Commonwealth
- Authors: Michael Hardt Antonio Negri
- Language: English
- Subjects: Globalization international relations
- Publisher: Harvard University Press
- Publication date: 2009
- Publication place: United States
- Media type: Print
- ISBN: 9780674060289 (paperback)
- Dewey Decimal: 321.02 H26
- Preceded by: Multitude: War and Democracy in the Age of Empire

= Commonwealth (Hardt and Negri book) =

2009 book by Michael Hardt and Atonio Negri

Commonwealth is a book by autonomous Marxist theorists Michael Hardt and Antonio Negri that was published in 2009. It completes a trilogy which includes Empire (2000) and Multitude: War and Democracy in the Age of Empire (2004).

The influence of the book has paralleled the rise of the "common" as a concept at the center of the political and cultural debate.

== Overview ==
In Part 1 of the book the authors introduce the concept of "the republic of property". They state that "What is central for our purposes here is that the concept of property and the defense of property remain the foundation of every modern political constitution. This is the sense in which the republic, from the great bourgeois revolutions to today, is a republic of property".

In Part 2 the authors deal with the relationship between modernity and anti-modernity and end up proposing what they call "altermodernity". Altermodernity "involves not only insertion in the long history of antimodern struggles but also rupture with any fixed dialectic between modern sovereignty and antimodern resistance. In the passage from antimodernity to altermodernity, just as tradition and identity are transformed, so too resistance takes on a new meaning, dedicated now to the constitution of alternatives. The freedom that forms the base of resistance, as we explained earlier, comes to the fore and constitutes an event to announce a new political project."

==Reception==
For Alex Callinicos, "what is newest in Commonwealth is its take on the fashionable idea of the common. Hardt and Negri mean by this not merely the natural resources that capital seeks to appropriate, but also "the languages we create, the social practices we establish, the modes of sociality that define our relationships", which are both the means and the result of biopolitical production. Communism, they argue, is defined by the common, just as capitalism is by the private and socialism (which they identify in effect with statism) with the public."

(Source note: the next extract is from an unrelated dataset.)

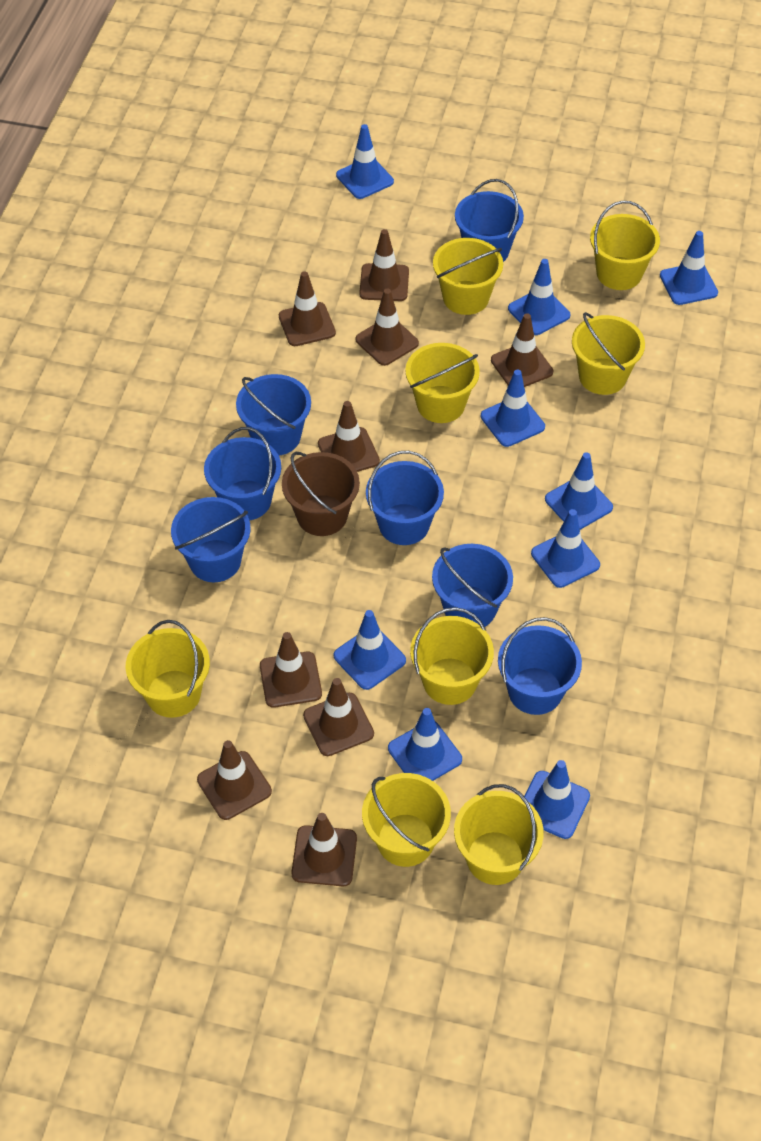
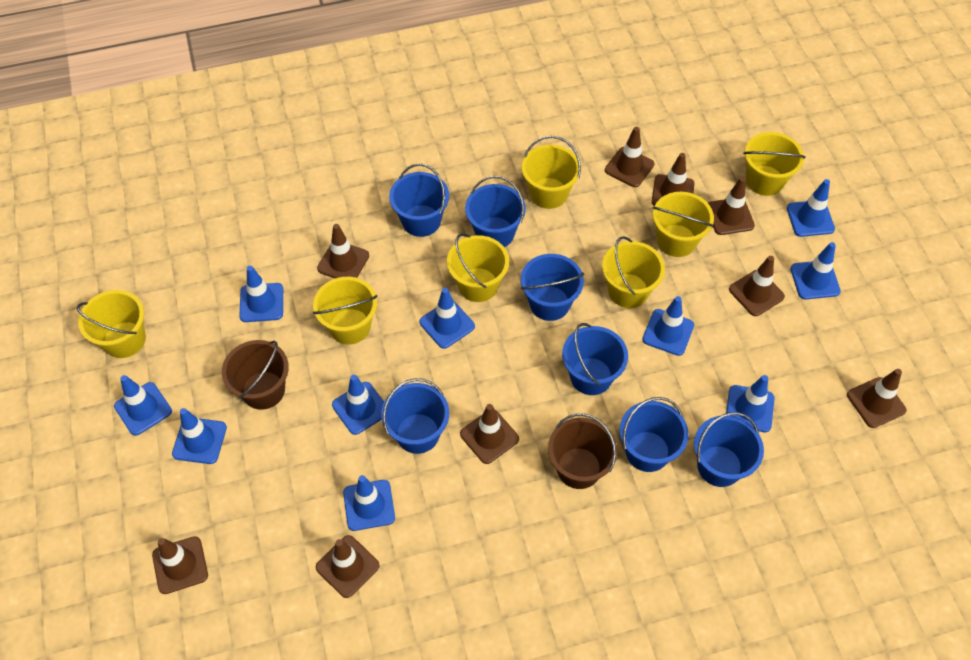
blue traffic cone: 9 -> 10
brown bucket: 1 -> 2
yellow bucket: 8 -> 7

Writing for Artforum, David Harvey critiques the approach taken by Hardt and Negri in Commonwealth: "In the search for an altermodernity—something that is outside the dialectical opposition between modernity and antimodernity—they need a means of escape. The choice between capitalism and socialism is, they suggest, all wrong. We need to identify something entirely different—communism—working within a different set of dimensions." Harvey also questions the authors' claim that in order to contend with what they call the "republic of property," revolutionary ideology "should not shun identity politics but instead must work through it and learn from it." Whereas Negri and Hardt argue that identity politics is the "primary vehicle for struggle within and against the republic of property since identity itself is based on property and sovereignty," Harvey argues that they make a mistake when then they "dismiss Slavoj Žižek’s contention that there is something far more foundational about class than there is about all the other forms of identity in relation to the perpetuation of capitalism." Harvey continues: "No matter how important race, gender, and sexual identity may have been in the history of capitalism’s development, and no matter how important the struggles waged in their name, it is possible to envisage the perpetuation of capitalism without them—something that is impossible in the case of class" In a response published alongside David Harvey's review, Michael Hardt and Antonio Negri suggest that Harvey has mistaken their use of "singularity" in Commonwealth for the "mathematical notion of singularity, roughly in line with Badiou’s thought, which differs significantly from ours. We instead define the concept of singularity, contrasting it to the figure of the individual on the one hand and forms of identity on the other, by focusing on three aspects of its relationship to multiplicity: Singularity refers externally to a multiplicity of others; is internally divided or multiple; and constitutes a multiplicity over time—that is, a process of becoming."